Speed News Desk | Updated on: 27 July 2016, 11:22 IST

Social activist Bezwada Wilson and musician TM Krishna have won the Ramon Magsaysay Award for 2016. Apart from the two Indians, Conchita Carpio-Morales, Dompet Dhuafa, Vientiane Rescue and Japan Overseas Cooperation Volunteers are the other four winners of the prestigious Ramon Magsaysay Award for this year.

According to a report in the Times of India, Bezwada Wilson, born to a Dalit family in Karnataka, has been praised for his efforts in "asserting the inalienable right to a life of human dignity".

On the other hand, TM Krishna, born in Chennai, is a proponent of Carnatic music and is lauded for "ensuring social inclusiveness in culture".

"TM Krishna saw that his was a caste-dominated art that fostered an unjust, hierarchic order by effectively excluding the lower classes from sharing in a vital part of India's cultural legacy. He questioned the politics of art; widened his knowledge about the arts of the dalits ("untouchables") and non-Brahmin communities; and declared he would no longer sing in ticketed events at a famous, annual music festival in Chennai to protest the lack of inclusiveness.
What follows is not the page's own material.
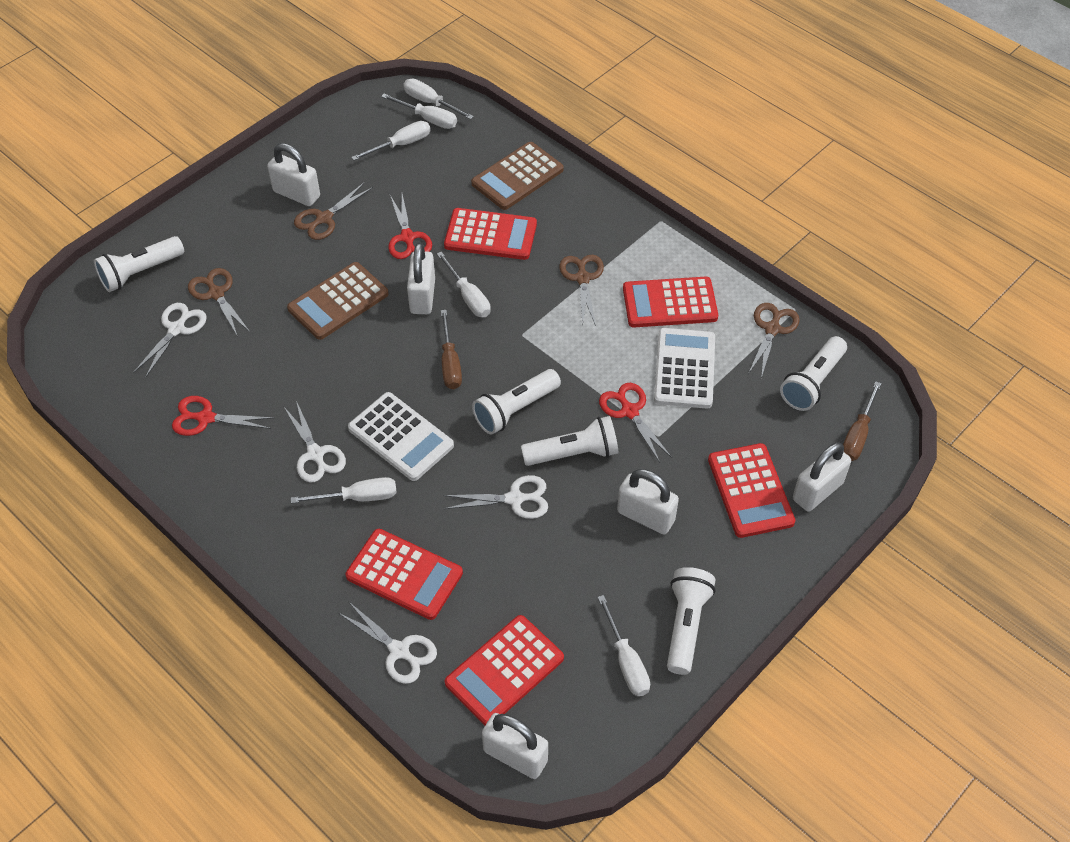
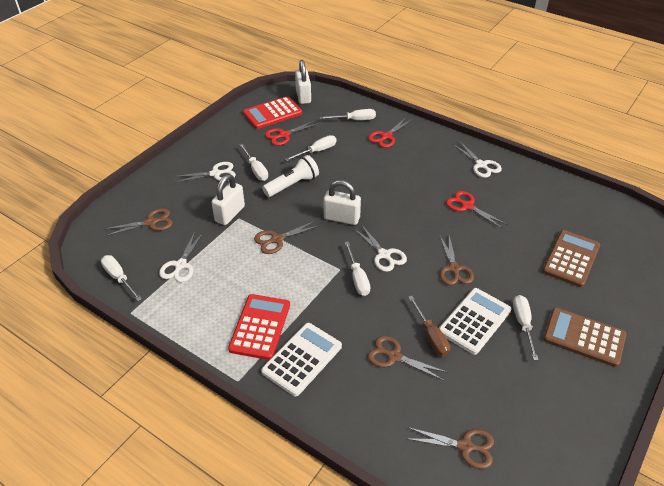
brown scissors: 4 -> 5
brown screwdriver: 2 -> 1
red calculator: 5 -> 2
white flashlight: 5 -> 1
white padlock: 5 -> 3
Recognizing that dismantling artistic hierarchies can be a way of changing India's divisive society, Krishna devoted himself to democratizing the arts as an independent artist, writer, speaker, and activist," reads the citation, as featured in the Hindu.
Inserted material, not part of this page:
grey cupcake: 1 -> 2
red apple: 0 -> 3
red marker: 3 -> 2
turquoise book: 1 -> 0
"Now a leading advocate in India of music for all and music for a better quality of life. Music and the arts are capable of bridging cultures and civilizations and liberating us from artificial divisions of caste and race," the citation states.

"Fifty year old, Bezwada Wilson has spent 32 years on his crusade, leading not only with a sense of moral outrage but also with remarkable skills in mass organizing, and working within India's complex legal system. SKA has grown into a network of 7,000 members in 500 districts across the country. Of the estimated 600,000 scavengers in India, SKA has liberated around 300,000. While Bezwada has placed at the core of his work the dalits' self-emancipation, he stresses that manual scavenging is not a sectarian problem," states Wilson's citation, according to the Hindu.